I had an interesting conversation recently about the after-effects of Heartbleed and the challenges facing static analysis with Barton Miller, the chief scientist of the Software Assurance Marketplace (SWAMP), which is a project I'm sponsoring at the Department of Homeland Security to improve software quality and raise the bar of static analysis capabilities.
I wanted to know if the problems associated with static analysis can be attributed to a lackluster analysis engine. Are the core engines in static analysis tools robust enough to keep pace with the complexity and size of modern software? Obviously, these tools appear to be lacking in depth and breadth, which results in oversimplifying, which may lead tools to make inaccurate assumptions about code; as a result, they miss (simple) things and produce a generous amount of false positives.
Generating false positives can be annoying and very time consuming for developers to triage. However, when static analysis tools miss things, then the users need to know what was missed. That's why it is important for me, in the role that I'm in, to sponsor and support tool studies to understand what a tool can and cannot do, such as the ones sponsored by the National Institute of Standards and Technology (NIST), with its Static Analysis Metrics and Tool Evaluation (SAMATE) program, the National Security Agency (NSA), the Center for Assured Software Tool Study, as well as a tool study I'm sponsoring through the Security and Software Engineering Research Center (S2ERC).
Tool studies are essential for improving static analysis capabilities. They model the behavior of tools to help identify gaps that exist in techniques, and provide some evidence as to a tool's strengths and weaknesses. What is important to note is that tools perform differently on different program structures. All Java code is not written the same: Not all C/C++ code is written the same; so the program structure (as seen with OpenSSL) strongly impacts how static analysis tools perform. My end goal with tool studies is to understand where the gaps are, and innovate -- sponsor research and development projects to create new techniques and capabilities that will help advance the state-of-the-art, specifically improving open-source static analysis capabilities.
Many organizations have a structure that is based on having various development contracts (some outsourced), with a host of developers that have different coding styles, and use different programming languages to support their enterprise-wide application environments. Given this complicated approach, it is not realistic for an organization to use one static analysis tool to satisfy all of its software assurance needs.

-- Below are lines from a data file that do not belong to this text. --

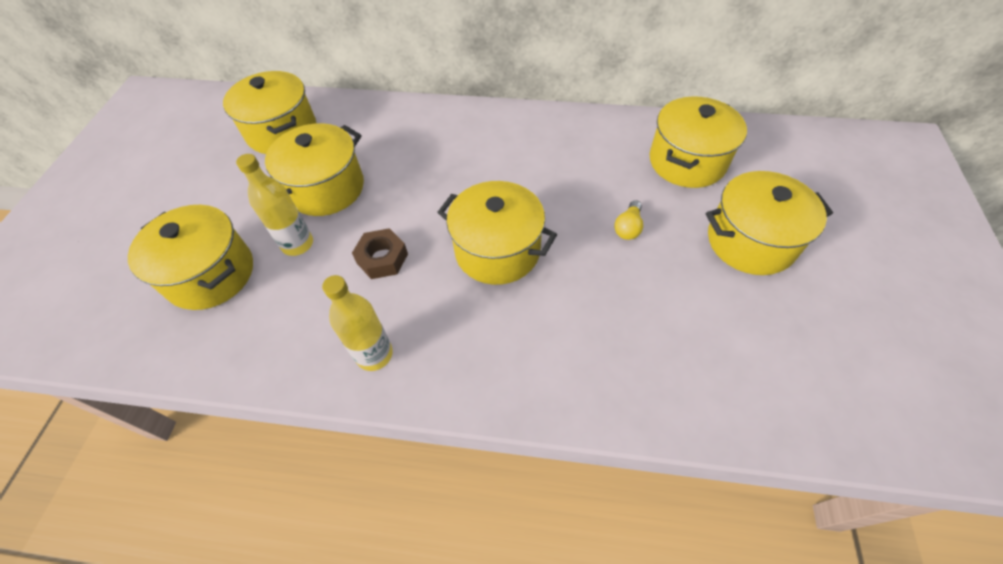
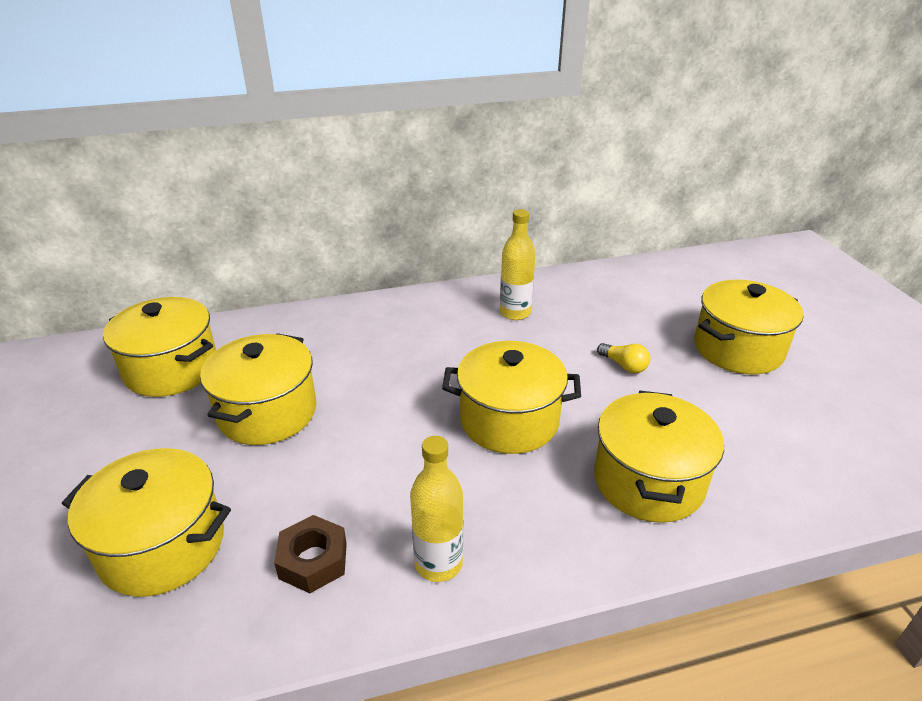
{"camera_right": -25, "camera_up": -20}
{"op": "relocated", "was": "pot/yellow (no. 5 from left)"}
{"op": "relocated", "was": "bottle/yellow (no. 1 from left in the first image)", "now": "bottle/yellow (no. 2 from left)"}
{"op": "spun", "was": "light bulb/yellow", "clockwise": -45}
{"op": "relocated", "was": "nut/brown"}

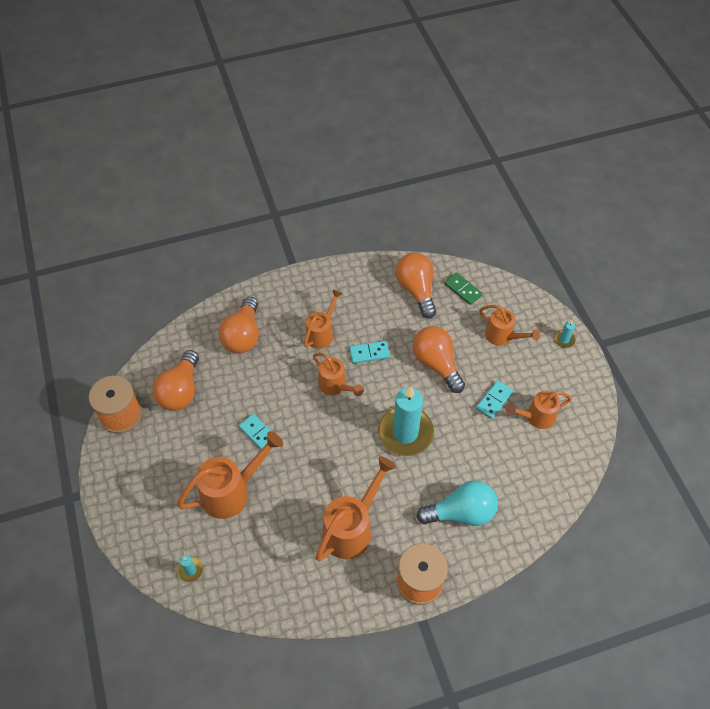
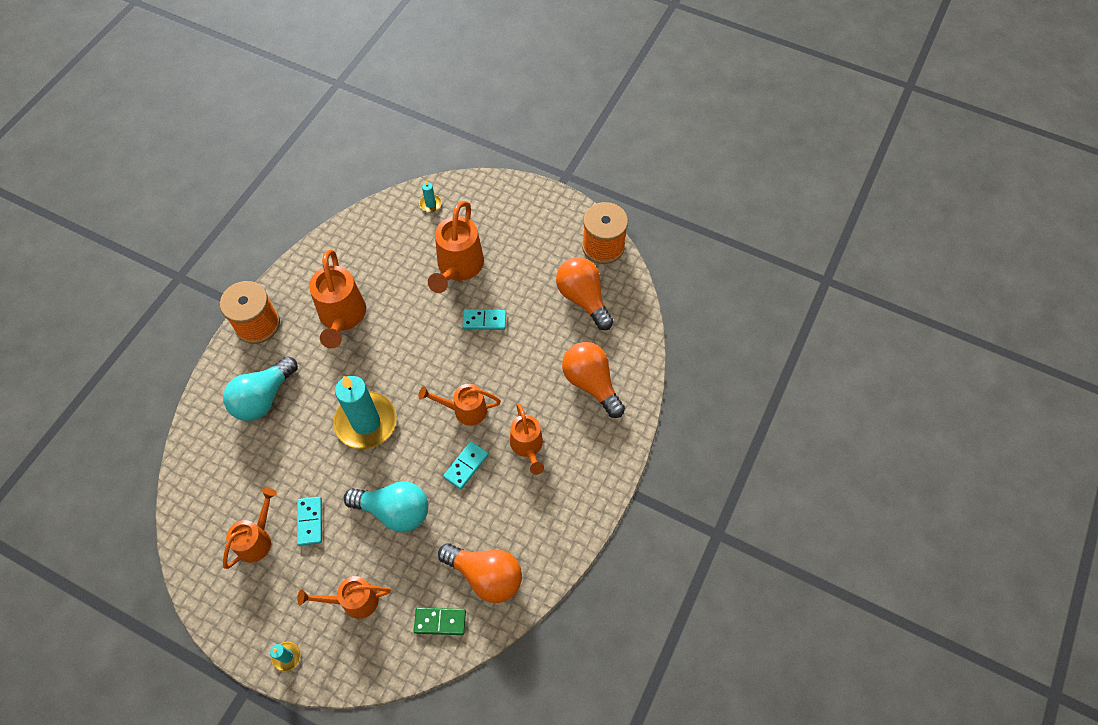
{"camera_right": 135, "camera_up": 5}
{"op": "colour", "was": "light bulb/orange (no. 4 from left)", "now": "light bulb/turquoise (no. 2 from left)"}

The fallacy or lack of understanding of static analysis also creates residual risks in many organizations, where weaknesses are present in software code, but the tool is not able to produce the evidence that can be attributed to a particular coding violation. This creates a situation where an organization that uses static analysis to assess a new system or application will get a report from a tool and remediate what is stated in the report, and then proceed to deploy that system or application online in a production network without knowing what risks remain. The residual risk associated with static analysis could give an adversary an attack vector to exploit vulnerable systems.
There is no über tool; all tools struggle to some degree with tool coverage. Every tool has a sweet spot (or several sweet spots), some thing or things it does very well; for instance, some tools may be really good at identifying SQL injection, cross-site scripting, or code quality bugs or issues, but may not analyze other weakness classes that well.
The results from tools studies have suggested that using multiple tools together can improve tool coverage, and improve the accuracy of results. As tool studies produce more powerful analytics and results, mixing and matching tools (open-source and commercial) can help organizations reach deeper into their codes to reduce the residual risks associated with conducting static analysis.
This is where SWAMP plays a key role in helping create better tools and provide a way for software researchers to discover new techniques and capabilities in static analysis. The SWAMP analysis framework uses CodeDx to bring together the many sweet spots of static analysis tools. CodeDx takes results from disparate static analysis tools, normalizes and correlates the results. I like to say, "The sum of many is better than the sum of one."